Pada tahun 1742, benteng Kerajaan Mataram Islam di Kartasura hancur oleh serangan laskar Jawa dan Tionghoa.
Serangan itu dipicu oleh peristiwa Geger Pacinan, pemberontakan orang-orang Tionghoa terhadap Belanda di Batavia pada tahun 1740.
Dipimpin seorang bangsawan bernama Sunan Kuning, orang-orang Tionghoa dan Jawa yang sama-sama kecewa dengan pemerintahan Pakubuwana II, raja Mataram yang dekat dengan Belanda, pun mengobarkan pemberontakan.
Sejak saat itu rakyat Mataram terbelah dua: antara yang memihak Sunan Kuning dan Pakubuwana II. Di mana-mana terjadi perang dan banjir darah.
Jatuhnya Kartasura melatarbelakangi lahirnya seorang tokoh besar tanah Jawa: Raden Mas Said alias Pangeran Sambernyawa! Seorang kesatria yang disingkirkan dari istana Mataram.
Setelah Sunan Kuning menguasai Kartasura, Pangeran Sambernyawa berada di persimpangan jalan.
Meskipun Pakubuwana II pamannya, ia tak bisa membela karena ada Belanda di belakangnya.
Tetapi ia pun tak hendak memihak penguasa baru sebab ia merasa Sunan Kuning bukan pemimpin yang diharapkannya.
Pada masa yang sangat genting itu, peristiwa demi peristiwa dialami Pangeran Sambernyawa.
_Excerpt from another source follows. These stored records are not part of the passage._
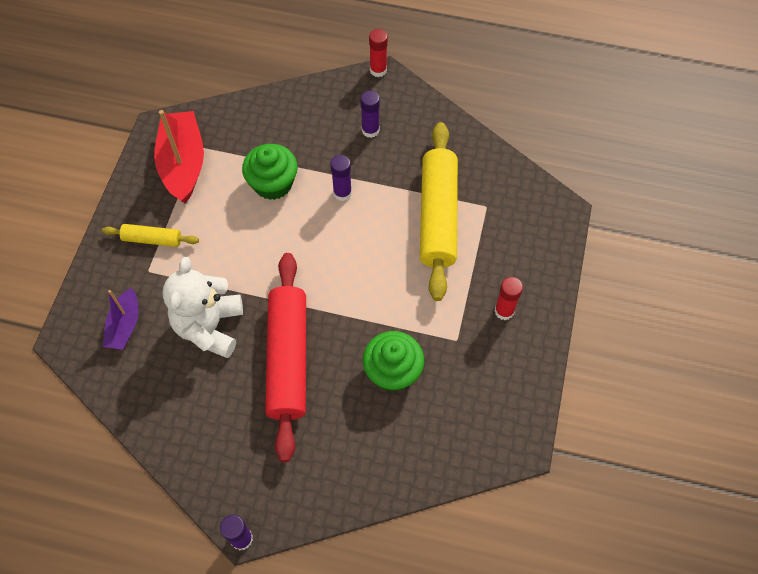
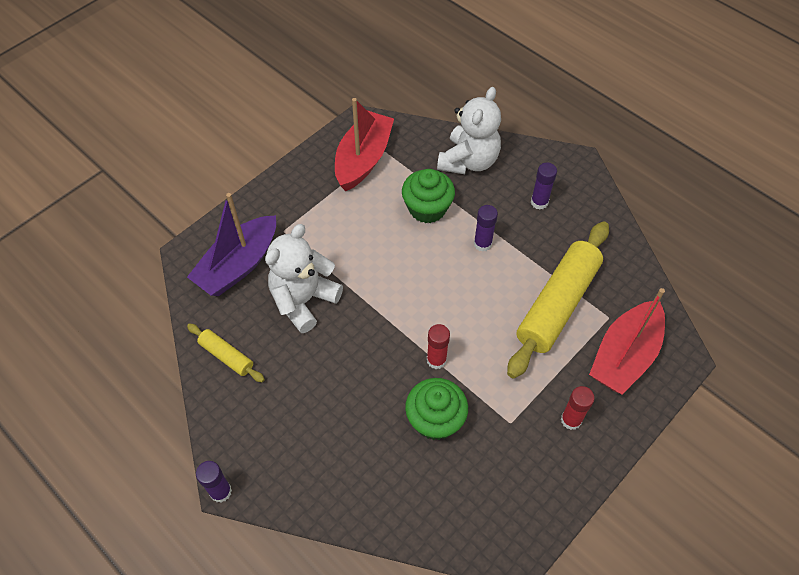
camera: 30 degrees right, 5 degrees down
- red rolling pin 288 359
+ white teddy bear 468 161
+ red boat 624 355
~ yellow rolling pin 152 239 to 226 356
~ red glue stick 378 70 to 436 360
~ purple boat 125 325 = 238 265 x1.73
Seseorang meracuninya hingga ia mati suri berhari-hari.
Ketika tubuhnya lemah tanpa daya, kekuatan dahsyat berupa Tridaya sakti justru bangkit di dalam dirinya.
Simpul-simpul pada tujuh cakra di tubuhnya terbuka dan mampu mengalirkan tenaga murni sepenuhnya.
Perjumpaannya dengan rakyat yang menderita memantapkan hatinya untuk memperjuangkan keadilan.
Kasih sayang dari orang-orang yang tulus membuat jiwanya semakin menyadari sesanti leluhur Jawa: Sura dira jayaningrat lebur dening pangastuti. Angkara murka bakal lebur oleh cinta kasih!
Berkiblat pada keadilan dan cinta kasih, Pangeran Sambernyawa pun mempersiapkan kekuatannya untuk membebaskan rakyat Jawa dari belenggu penderitaan dan penjajahan!